ECLI:NL:PHR:2016:649

Parket bij de Hoge Raad

Datum uitspraak
12 april 2016
Publicatiedatum
18 juli 2016
Zaaknummer
15/00179
Instantie
Parket bij de Hoge Raad
Type
Conclusie
Rechtsgebied
Strafrecht
Vindplaatsen
  • Rechtspraak.nl
AI samenvatting door LexboostAutomatisch gegenereerd

Cassatieberoep tegen veroordeling voor opzettelijk handelen in strijd met de Opiumwet en smaadschrift

In deze zaak gaat het om een cassatieberoep ingesteld door de verdachte tegen een arrest van het gerechtshof Arnhem-Leeuwarden, dat op 18 december 2014 uitspraak deed. De verdachte is veroordeeld voor opzettelijk handelen in strijd met een in artikel 2 onder B van de Opiumwet gegeven verbod en voor smaadschrift.

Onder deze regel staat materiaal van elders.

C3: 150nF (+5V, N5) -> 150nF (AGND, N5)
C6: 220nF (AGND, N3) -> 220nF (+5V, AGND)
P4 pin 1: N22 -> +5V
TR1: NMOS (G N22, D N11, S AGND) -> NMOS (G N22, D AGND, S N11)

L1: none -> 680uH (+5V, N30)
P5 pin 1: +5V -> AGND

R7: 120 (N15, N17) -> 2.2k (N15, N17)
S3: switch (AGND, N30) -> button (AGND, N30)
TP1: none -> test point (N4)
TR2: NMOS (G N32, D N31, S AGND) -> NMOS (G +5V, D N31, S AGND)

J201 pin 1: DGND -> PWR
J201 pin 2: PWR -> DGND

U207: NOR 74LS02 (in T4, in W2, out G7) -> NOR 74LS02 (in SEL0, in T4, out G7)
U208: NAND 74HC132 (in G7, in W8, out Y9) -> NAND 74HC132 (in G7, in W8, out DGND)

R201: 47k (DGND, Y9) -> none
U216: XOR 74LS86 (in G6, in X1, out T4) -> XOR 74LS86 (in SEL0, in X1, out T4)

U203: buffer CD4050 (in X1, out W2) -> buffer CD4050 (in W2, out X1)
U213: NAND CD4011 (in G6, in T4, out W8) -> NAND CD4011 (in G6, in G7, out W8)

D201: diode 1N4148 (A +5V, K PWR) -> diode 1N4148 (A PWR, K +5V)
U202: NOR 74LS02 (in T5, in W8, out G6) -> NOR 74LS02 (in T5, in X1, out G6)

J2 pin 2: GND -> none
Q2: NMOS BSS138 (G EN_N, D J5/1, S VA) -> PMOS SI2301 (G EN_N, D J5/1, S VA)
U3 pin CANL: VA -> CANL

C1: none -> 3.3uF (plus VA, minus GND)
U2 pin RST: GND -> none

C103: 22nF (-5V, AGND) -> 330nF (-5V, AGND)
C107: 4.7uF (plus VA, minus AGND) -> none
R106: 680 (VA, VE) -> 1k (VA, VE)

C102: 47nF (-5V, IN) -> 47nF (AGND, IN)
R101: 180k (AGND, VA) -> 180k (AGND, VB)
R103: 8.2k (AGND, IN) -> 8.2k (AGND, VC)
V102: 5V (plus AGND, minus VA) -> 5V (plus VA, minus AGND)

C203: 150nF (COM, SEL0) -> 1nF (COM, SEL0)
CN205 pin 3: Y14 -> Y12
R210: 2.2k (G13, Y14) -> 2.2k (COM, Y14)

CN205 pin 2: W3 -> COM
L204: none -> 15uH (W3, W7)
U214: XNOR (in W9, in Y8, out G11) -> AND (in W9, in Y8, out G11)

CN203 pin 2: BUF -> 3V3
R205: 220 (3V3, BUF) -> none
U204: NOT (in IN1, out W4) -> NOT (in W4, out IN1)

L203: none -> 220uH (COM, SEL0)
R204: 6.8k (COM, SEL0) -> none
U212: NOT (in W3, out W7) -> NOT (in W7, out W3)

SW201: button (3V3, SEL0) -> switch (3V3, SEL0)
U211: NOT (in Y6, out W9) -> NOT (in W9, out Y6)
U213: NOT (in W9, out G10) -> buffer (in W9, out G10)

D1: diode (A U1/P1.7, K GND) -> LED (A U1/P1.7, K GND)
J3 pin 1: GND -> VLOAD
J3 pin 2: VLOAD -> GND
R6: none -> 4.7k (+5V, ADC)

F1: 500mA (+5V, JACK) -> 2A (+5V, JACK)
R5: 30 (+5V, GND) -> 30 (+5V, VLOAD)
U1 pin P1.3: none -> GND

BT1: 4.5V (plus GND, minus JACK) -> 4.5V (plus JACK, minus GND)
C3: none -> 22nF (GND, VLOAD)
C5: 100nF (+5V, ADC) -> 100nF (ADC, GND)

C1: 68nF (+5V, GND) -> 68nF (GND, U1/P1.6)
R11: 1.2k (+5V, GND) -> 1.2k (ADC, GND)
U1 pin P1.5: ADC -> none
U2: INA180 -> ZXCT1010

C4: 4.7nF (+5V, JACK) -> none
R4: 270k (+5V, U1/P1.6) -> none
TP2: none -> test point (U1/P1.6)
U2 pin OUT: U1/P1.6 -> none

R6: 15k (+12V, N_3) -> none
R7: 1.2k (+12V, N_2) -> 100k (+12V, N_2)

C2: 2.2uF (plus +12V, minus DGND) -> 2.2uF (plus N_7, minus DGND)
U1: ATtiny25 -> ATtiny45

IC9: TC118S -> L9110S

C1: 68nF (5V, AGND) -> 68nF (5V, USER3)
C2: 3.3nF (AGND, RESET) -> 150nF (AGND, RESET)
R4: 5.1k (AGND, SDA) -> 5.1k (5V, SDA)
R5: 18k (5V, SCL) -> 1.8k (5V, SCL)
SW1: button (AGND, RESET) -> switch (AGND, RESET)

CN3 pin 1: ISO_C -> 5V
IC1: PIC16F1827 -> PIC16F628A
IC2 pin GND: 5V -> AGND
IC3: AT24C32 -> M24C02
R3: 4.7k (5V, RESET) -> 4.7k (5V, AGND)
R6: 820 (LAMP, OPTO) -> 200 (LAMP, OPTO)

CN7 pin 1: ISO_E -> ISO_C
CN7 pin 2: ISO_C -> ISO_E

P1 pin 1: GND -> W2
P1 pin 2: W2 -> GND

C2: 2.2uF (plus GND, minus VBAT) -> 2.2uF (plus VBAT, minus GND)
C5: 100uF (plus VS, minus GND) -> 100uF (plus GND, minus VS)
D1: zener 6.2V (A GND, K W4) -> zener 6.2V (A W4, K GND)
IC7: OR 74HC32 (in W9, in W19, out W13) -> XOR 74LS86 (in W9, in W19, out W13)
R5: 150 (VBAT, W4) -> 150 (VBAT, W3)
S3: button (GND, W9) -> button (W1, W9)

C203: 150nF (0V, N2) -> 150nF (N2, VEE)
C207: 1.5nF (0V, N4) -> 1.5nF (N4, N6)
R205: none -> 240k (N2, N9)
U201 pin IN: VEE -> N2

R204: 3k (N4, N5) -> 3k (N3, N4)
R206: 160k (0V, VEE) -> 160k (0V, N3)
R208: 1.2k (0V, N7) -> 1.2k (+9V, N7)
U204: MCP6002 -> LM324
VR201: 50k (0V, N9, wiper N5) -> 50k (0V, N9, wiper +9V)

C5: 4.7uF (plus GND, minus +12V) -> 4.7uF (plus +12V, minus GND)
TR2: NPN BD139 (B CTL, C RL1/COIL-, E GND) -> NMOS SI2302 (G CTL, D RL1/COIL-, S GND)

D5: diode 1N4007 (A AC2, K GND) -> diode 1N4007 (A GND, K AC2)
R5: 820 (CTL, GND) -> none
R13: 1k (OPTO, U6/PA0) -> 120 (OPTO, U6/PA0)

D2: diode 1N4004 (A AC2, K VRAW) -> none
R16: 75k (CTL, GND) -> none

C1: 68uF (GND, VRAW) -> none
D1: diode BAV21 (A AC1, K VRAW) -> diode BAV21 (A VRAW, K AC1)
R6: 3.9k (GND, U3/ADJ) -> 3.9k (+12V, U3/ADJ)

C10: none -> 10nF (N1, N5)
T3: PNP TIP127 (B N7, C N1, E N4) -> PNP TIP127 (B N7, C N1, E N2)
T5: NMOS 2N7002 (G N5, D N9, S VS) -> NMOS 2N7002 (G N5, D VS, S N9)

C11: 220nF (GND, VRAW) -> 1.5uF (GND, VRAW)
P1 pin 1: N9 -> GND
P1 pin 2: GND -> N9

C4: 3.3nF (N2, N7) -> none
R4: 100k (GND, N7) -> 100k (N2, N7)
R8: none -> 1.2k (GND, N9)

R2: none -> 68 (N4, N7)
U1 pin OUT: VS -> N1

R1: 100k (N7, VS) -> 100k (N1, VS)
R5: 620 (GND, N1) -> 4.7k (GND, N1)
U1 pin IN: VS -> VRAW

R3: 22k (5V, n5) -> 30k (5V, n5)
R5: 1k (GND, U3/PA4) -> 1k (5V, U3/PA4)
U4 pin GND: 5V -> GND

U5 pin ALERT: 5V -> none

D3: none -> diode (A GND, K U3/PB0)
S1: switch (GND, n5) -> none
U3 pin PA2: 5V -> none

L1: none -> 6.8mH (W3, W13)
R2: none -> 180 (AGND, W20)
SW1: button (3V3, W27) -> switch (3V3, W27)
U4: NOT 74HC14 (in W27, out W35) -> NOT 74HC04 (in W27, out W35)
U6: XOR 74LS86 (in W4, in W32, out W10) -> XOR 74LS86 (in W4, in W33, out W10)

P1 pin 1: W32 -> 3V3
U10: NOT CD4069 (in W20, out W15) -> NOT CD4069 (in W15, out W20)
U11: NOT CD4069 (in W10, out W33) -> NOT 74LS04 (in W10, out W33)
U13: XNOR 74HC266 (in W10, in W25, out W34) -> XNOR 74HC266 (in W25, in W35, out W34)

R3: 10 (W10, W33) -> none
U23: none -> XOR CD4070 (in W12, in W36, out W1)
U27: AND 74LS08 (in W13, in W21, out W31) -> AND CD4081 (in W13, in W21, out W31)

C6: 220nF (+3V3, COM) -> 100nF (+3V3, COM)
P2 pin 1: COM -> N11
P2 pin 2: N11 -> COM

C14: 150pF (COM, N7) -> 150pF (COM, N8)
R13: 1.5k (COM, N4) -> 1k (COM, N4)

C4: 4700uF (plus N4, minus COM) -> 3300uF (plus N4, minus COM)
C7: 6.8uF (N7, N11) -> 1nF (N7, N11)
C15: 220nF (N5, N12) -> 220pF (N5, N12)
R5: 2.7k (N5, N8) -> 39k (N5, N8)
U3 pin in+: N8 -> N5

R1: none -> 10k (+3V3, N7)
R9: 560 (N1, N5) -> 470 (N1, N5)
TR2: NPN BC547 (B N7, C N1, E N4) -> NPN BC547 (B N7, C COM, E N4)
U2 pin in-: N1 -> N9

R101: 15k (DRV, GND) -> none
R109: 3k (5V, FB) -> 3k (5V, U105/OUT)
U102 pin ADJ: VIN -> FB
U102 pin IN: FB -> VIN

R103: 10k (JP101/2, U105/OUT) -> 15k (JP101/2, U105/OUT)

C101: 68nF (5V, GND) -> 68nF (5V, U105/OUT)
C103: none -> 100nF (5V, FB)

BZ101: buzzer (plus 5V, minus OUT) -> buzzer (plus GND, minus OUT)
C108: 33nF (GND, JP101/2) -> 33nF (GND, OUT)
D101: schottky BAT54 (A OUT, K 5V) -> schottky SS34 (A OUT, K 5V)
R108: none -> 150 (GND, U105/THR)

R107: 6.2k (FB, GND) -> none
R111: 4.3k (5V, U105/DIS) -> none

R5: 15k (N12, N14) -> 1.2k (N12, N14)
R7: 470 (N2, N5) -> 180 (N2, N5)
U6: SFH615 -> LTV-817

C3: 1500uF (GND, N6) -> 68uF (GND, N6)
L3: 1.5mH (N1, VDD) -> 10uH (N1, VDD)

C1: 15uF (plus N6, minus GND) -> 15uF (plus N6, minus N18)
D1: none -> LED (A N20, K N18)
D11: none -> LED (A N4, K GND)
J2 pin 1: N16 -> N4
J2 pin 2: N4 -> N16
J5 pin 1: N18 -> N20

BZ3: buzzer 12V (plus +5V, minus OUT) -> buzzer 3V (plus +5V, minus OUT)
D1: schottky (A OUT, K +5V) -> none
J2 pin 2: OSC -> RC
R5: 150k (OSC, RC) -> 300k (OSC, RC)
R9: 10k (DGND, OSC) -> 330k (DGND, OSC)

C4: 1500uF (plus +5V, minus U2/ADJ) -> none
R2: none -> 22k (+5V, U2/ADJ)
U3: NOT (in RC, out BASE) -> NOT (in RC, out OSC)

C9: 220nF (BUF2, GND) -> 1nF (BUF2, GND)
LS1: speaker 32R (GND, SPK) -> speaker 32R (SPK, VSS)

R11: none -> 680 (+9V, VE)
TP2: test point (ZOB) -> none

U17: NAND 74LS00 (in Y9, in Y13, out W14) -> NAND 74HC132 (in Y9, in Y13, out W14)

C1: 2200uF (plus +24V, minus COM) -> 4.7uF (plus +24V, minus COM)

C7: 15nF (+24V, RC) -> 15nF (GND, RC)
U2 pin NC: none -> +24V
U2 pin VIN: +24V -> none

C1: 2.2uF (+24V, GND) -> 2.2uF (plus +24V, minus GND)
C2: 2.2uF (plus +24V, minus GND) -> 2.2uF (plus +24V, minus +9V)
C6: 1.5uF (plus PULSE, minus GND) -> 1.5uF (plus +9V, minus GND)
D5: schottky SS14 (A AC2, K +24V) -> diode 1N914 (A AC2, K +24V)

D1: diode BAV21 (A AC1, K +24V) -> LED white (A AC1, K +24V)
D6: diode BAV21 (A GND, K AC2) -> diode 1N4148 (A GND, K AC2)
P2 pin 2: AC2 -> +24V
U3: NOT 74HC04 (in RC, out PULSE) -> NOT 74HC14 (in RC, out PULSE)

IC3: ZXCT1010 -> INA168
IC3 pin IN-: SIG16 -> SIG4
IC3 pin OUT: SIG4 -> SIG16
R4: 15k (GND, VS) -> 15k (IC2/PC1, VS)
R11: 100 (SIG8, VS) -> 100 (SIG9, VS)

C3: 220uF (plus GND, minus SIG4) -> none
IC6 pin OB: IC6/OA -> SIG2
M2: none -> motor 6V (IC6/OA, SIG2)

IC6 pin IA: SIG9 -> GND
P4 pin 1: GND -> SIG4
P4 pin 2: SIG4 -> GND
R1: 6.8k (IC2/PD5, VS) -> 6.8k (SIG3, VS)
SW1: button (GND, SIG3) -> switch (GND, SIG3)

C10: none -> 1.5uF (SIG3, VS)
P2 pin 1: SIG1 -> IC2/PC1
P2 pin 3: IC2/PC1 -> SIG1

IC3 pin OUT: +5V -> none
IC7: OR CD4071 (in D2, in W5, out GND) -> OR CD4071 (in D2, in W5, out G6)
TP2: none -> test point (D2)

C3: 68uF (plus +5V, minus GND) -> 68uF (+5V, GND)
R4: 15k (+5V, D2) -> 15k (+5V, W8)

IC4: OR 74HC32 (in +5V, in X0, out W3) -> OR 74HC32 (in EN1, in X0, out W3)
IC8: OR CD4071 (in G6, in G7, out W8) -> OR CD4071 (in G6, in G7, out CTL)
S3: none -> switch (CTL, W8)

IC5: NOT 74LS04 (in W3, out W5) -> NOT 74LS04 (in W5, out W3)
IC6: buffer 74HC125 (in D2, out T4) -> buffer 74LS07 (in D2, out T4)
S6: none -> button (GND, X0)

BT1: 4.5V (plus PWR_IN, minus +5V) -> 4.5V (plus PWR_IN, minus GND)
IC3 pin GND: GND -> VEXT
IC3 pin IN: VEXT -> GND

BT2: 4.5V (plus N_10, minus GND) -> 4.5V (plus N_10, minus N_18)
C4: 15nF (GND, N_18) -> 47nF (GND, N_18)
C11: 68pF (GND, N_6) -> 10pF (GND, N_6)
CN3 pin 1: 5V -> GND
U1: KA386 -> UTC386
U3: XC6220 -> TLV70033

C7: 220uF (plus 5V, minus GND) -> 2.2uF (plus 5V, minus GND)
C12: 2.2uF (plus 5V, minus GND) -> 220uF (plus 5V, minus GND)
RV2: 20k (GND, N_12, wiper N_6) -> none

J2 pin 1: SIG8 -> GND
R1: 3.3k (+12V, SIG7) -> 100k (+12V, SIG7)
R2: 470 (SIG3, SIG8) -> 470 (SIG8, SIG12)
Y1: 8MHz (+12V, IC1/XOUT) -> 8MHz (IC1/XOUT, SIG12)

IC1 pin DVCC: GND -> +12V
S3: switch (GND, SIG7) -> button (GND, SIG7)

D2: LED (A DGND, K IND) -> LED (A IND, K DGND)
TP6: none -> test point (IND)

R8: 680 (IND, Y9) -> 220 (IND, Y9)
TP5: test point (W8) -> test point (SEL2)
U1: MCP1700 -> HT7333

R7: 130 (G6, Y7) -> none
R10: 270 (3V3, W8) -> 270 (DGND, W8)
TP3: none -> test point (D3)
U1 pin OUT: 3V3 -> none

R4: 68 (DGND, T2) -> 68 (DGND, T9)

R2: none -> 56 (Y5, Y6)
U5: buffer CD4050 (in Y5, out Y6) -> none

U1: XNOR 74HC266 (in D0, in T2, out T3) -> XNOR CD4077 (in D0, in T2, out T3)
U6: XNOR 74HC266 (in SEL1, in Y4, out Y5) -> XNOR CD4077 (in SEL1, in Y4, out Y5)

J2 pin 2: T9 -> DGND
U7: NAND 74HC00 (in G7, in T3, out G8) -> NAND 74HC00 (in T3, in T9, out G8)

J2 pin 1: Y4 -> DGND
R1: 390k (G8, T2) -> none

De straf die is opgelegd bedraagt twaalf maanden gevangenisstraf, waarvan vier maanden voorwaardelijk met een proeftijd van twee jaren. Daarnaast is er een beslissing genomen over de in beslag genomen voorwerpen, zoals weergegeven in het arrest van het hof. De zaak heeft samenhang met een ontnemingszaak, genummerd 15/00178 P, waarover ook een conclusie zal worden getrokken. De advocaat van de verdachte, mr. H.D. Postma, heeft een schriftuur ingediend waarin drie klachten zijn geformuleerd. De eerste twee klachten zijn gericht op de strafzaak, terwijl de derde klacht betrekking heeft op de uitspraak in de ontnemingszaak. Na bestudering van de klachten is de conclusie dat deze geen behandeling in cassatie rechtvaardigen, omdat de partij die het cassatieberoep heeft ingesteld kennelijk onvoldoende belang heeft bij het beroep, of omdat de klachten niet tot cassatie kunnen leiden. De conclusie strekt tot niet-ontvankelijkverklaring van het cassatieberoep op grond van artikel 80a RO.

Conclusie

Nr. 15/00179
Zitting: 12 april 2016
Mr. F.W. Bleichrodt
Conclusie inzake:
[verdachte]
De verdachte is bij arrest van 18 december 2014 door het gerechtshof Arnhem-Leeuwarden, zittingsplaats Leeuwarden, wegens 1. “opzettelijk handelen in strijd met een in artikel 2 onder B van de Opiumwet gegeven verbod” en 2. “smaadschrift” veroordeeld tot een gevangenisstraf voor de duur van twaalf maanden, waarvan vier maanden voorwaardelijk met een proeftijd van twee jaren, met aftrek als bedoeld in art. 27 Sr. Voorts heeft het hof ten aanzien van de in beslag genomen voorwerpen beslist op de wijze zoals in het arrest is weergegeven.
Er bestaat samenhang met de ontnemingszaak tegen de verdachte met nummer 15/00178 P. In deze zaak zal ik vandaag ook concluderen.
Namens de verdachte heeft mr. H.D. Postma, advocaat te Leeuwarden, een schriftuur ingediend. [1]
4. Na bestudering van de zaak ben ik van mening dat de aangevoerde klachten geen behandeling in cassatie rechtvaardigen omdat de partij die het cassatieberoep heeft ingesteld klaarblijkelijk onvoldoende belang heeft bij het cassatieberoep dan wel omdat de klachten klaarblijkelijk niet tot cassatie kunnen leiden.
5. Deze conclusie strekt tot niet-ontvankelijkverklaring van het cassatieberoep op de voet van artikel 80a RO.
De Procureur-Generaal
bij de Hoge Raad der Nederlanden
AG

Voetnoten

1.In de samenhangende zaken is één schriftuur houdende drie klachten ingediend. De eerste twee klachten zijn toegesneden op de onderhavige strafzaak, terwijl de derde klacht betrekking heeft op de uitspraak van het hof in de ontnemingszaak.